Member Rara Avis
Heaven knows I don't often get irritated. But you asked for help and Cindy expended a lot of time and effort trying to supply it. To see you blow her off with "she already did this" goes beyond irritation. Frankly, if your sister knows enough about computers to have already gone through this process on her own, she can certainly explain to you why your supposition is -at best - na´ve.
However, for the benefit of those who don't have such a knowledgeable sister, let's explore it.
The Internet, by default, is a stateless environment. That simply means that when you go from one web page to another web page, you effectively become a brand new visitor. The web server on the other end creates a brand new process, opens a brand new connection, and presents you with a brand new page. Once you get the page you requested, the computer process is utterly destroyed, along with virtually all information about you.

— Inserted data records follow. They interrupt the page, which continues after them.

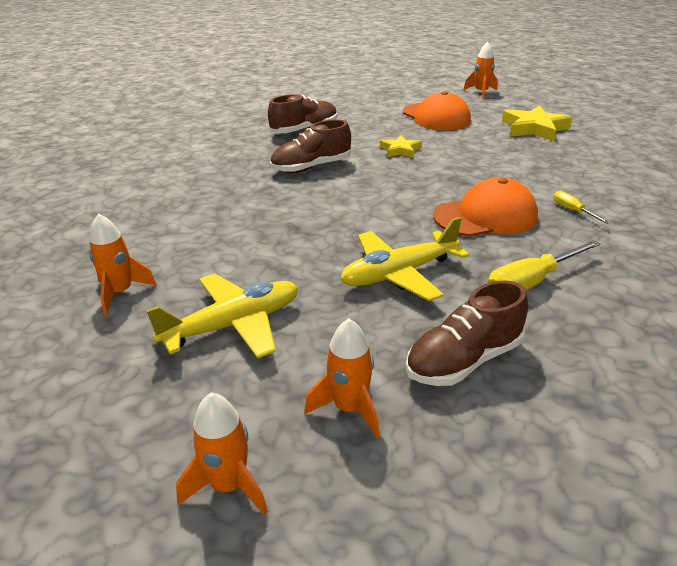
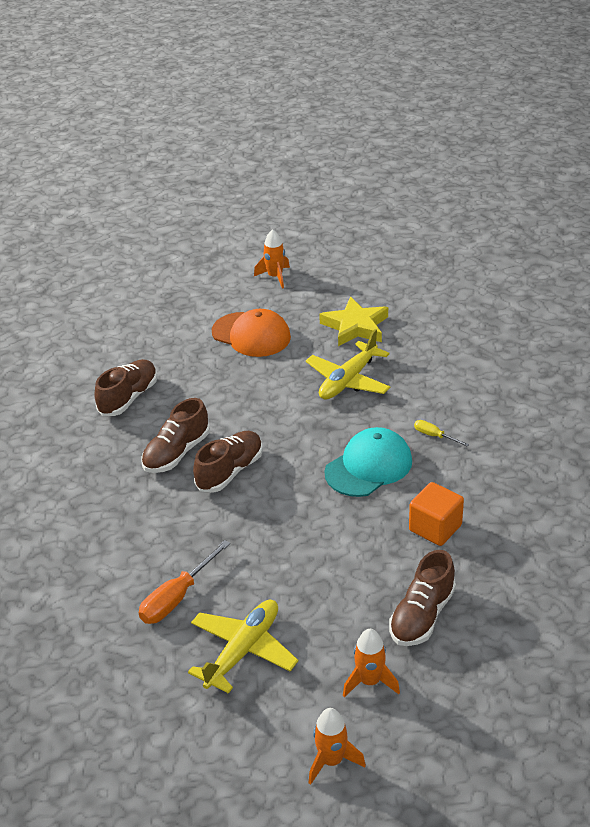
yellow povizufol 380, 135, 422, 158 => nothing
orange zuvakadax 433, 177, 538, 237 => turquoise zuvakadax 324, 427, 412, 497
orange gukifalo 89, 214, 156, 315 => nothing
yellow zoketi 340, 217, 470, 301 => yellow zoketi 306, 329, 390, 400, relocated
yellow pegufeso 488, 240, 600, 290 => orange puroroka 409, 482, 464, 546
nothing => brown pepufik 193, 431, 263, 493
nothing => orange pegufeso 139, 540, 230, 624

Whether you came from another web page on that same server or from a search engine in another time zone makes absolutely no difference.
In the bad old days, that meant you would have to identify yourself anew for every single page. Not a lot of fun. So Netscape, one of the first browser companies, came up with a concept they called cookies. Since the web server has no way of keeping track of you, Netscape decided to let your PC keep track of you.
PC: "Here's the username and password my master just enteredů"
Web Server: "Okay, those are good. Please store both on your hard drive, in cookies, so you can give them to me again later."
PC: "Sure, I can do that for you!"
A few minutes later, you click on a link and go to a new web page. Remember, you just became a brand new visitor, creating a brand new computer process that doesn't know you from Eve.
Web Server: "Hello, PC on the other end. Do you happen to have any cookies for me?"
PC: "Well, yea, I do. Username is set to Gossamerwings and password is set to ****"
Web Server: "Fine. In that case, I won't ask your master to enter them again."
Most of the time, this little scenario works pretty smoothly and it saves Internet users a lot of typing. But software isn't perfect and sometimes it gets out of whack. In the conversation above, when your PC said, "Sure, I can do that for you," it was blatantly wrong. It couldn't do it. Maybe the file was corrupt, maybe you have the settings wrong. But it wasn't able to save the new cookies. And the next time the Web Server asked for the cookies, your PC gave it old information.
Please note that web servers do not talk to people. When your fingers touch the keyboard or wiggle the mouse, you are talking only to your own PC, not to the web server. At some point, when you click on a Submit button somewhere along the line, you are asking your PC to send something along to the web server. If it's what you typed, then your PC did a good job. If not, then it's a problem between you and the PC. Web servers do not talk to people. They can't look through the monitor and recognize eye color or length of hair. They can't even look at what you typed, but only what your PC tells them you typed. Web servers don't talk to people. They talk only to PC's. And if that works for approximately 25,000 people at Passions every day, but doesn't work for you, guess what? It just might be a problem with your PC!
I don't expect everyone to understand the intricacies of Internet communication like Cindy does, or like your sister obviously does. But neither do I expect people to stomp their feet and say, "This is the way I think it should be, now damnit, make it work." If you're going to ask for help, at least give the person who takes the time to reply the courtesy of assuming they know more than you do. If they didn't, you wouldn't need to ask for help and they wouldn't waste their time responding.
Lack of understanding is okay. Lack of courtesy isn't.
For those of you who share a computer with multiple Passionate personalities, you might want to avoid the problem entirely by using different Profiles. For IE users, that means setting up Profiles in Windows, which will then cascade to Internet Explorer. For Netscape users, you can use the Profile Manager that comes with recent versions. In both instances, your PC will set aside separate areas of the hard disk so you can have a different set of cookies for each Profile. An even easier, though less useful solution, is to go into Preferences here in the forums and tell Ceres to not use persistent cookies. That means every time you shut down your browser your cookies will go away - including the corrupt ones.
Of course, Gossamerwing's sister already knows all this.